◆ What the task requires: Reproduce, exactly and in full, only the lines below from the one containing "line: (975, 395) -> (853, 84), removed" through the one containing "line: (1620, 616)".

◆ Source information:
Segment Open

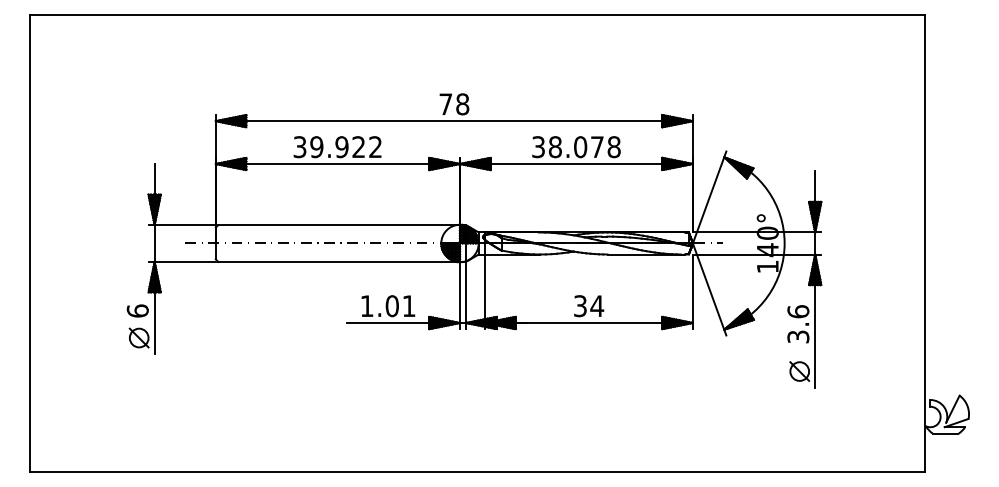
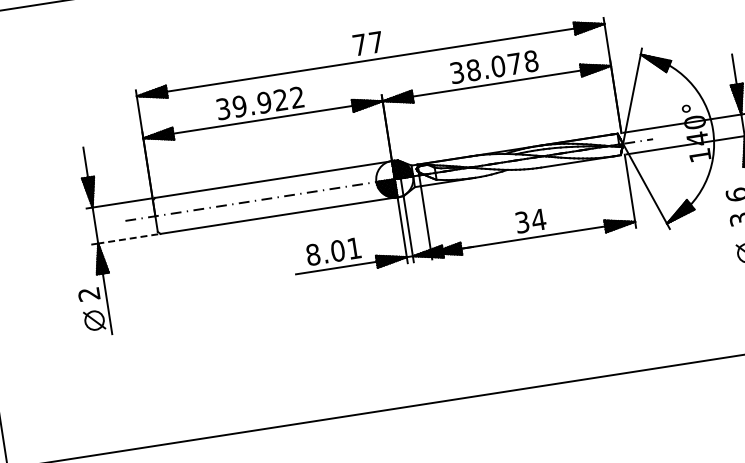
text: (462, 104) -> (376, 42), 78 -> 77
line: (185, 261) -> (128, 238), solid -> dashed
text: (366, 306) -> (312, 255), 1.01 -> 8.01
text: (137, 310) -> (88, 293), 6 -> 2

Segment Closed
Segment Open

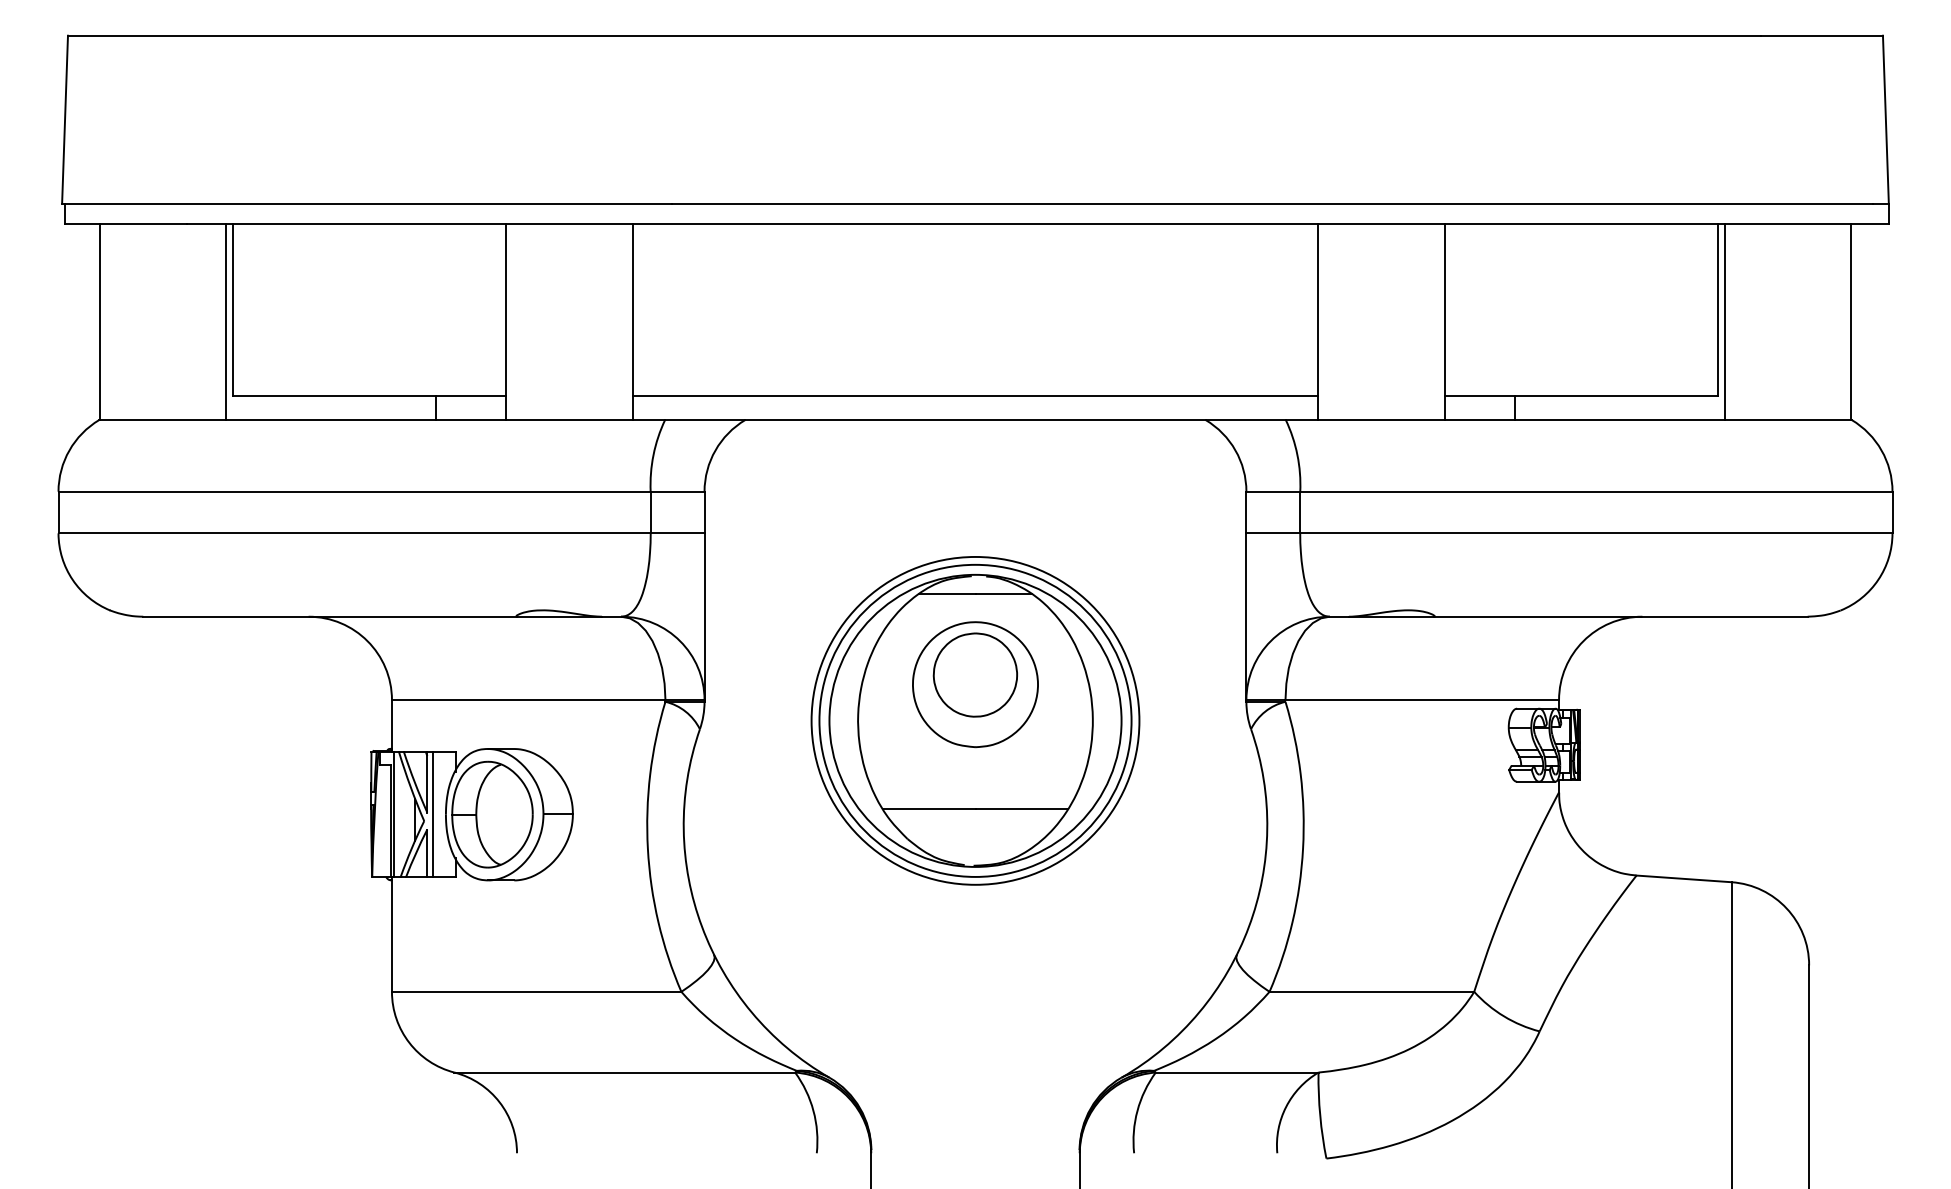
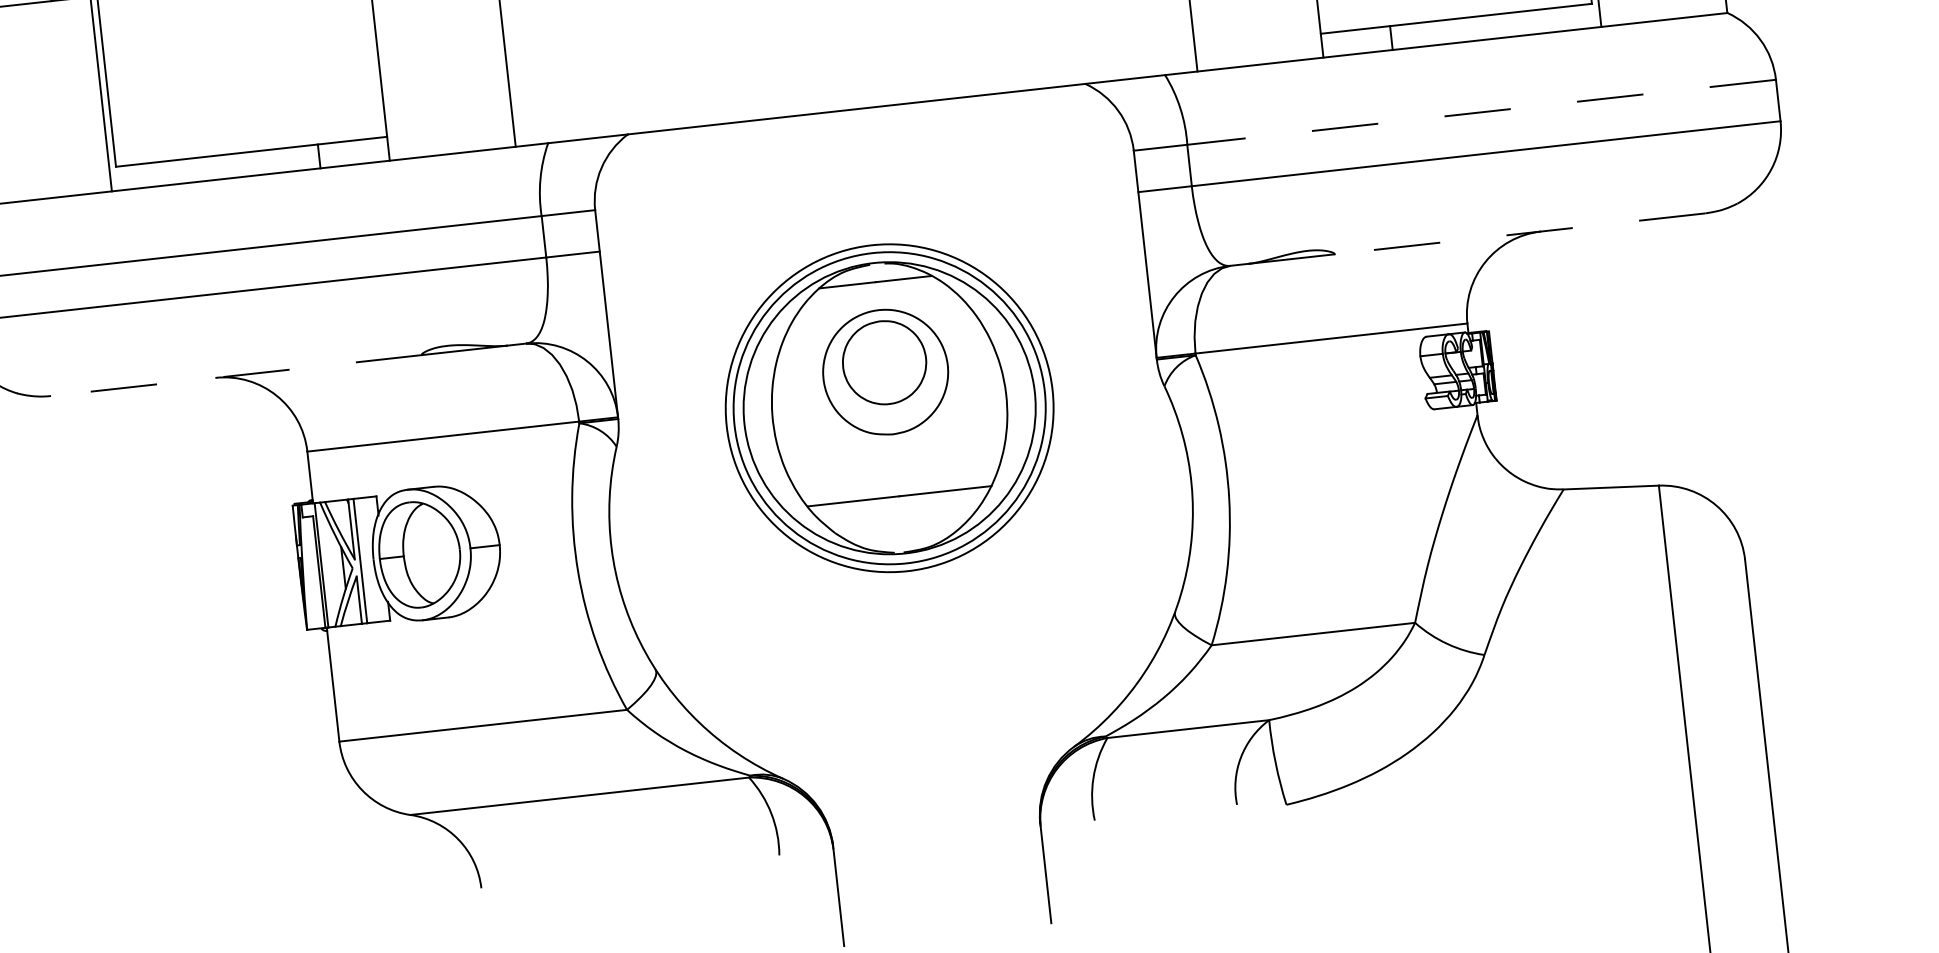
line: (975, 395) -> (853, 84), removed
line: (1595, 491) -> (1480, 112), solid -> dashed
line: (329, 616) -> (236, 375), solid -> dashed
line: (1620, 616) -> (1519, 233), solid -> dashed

Segment Closed

◆ Answer below:
line: (975, 395) -> (853, 84), removed
line: (1595, 491) -> (1480, 112), solid -> dashed
line: (329, 616) -> (236, 375), solid -> dashed
line: (1620, 616) -> (1519, 233), solid -> dashed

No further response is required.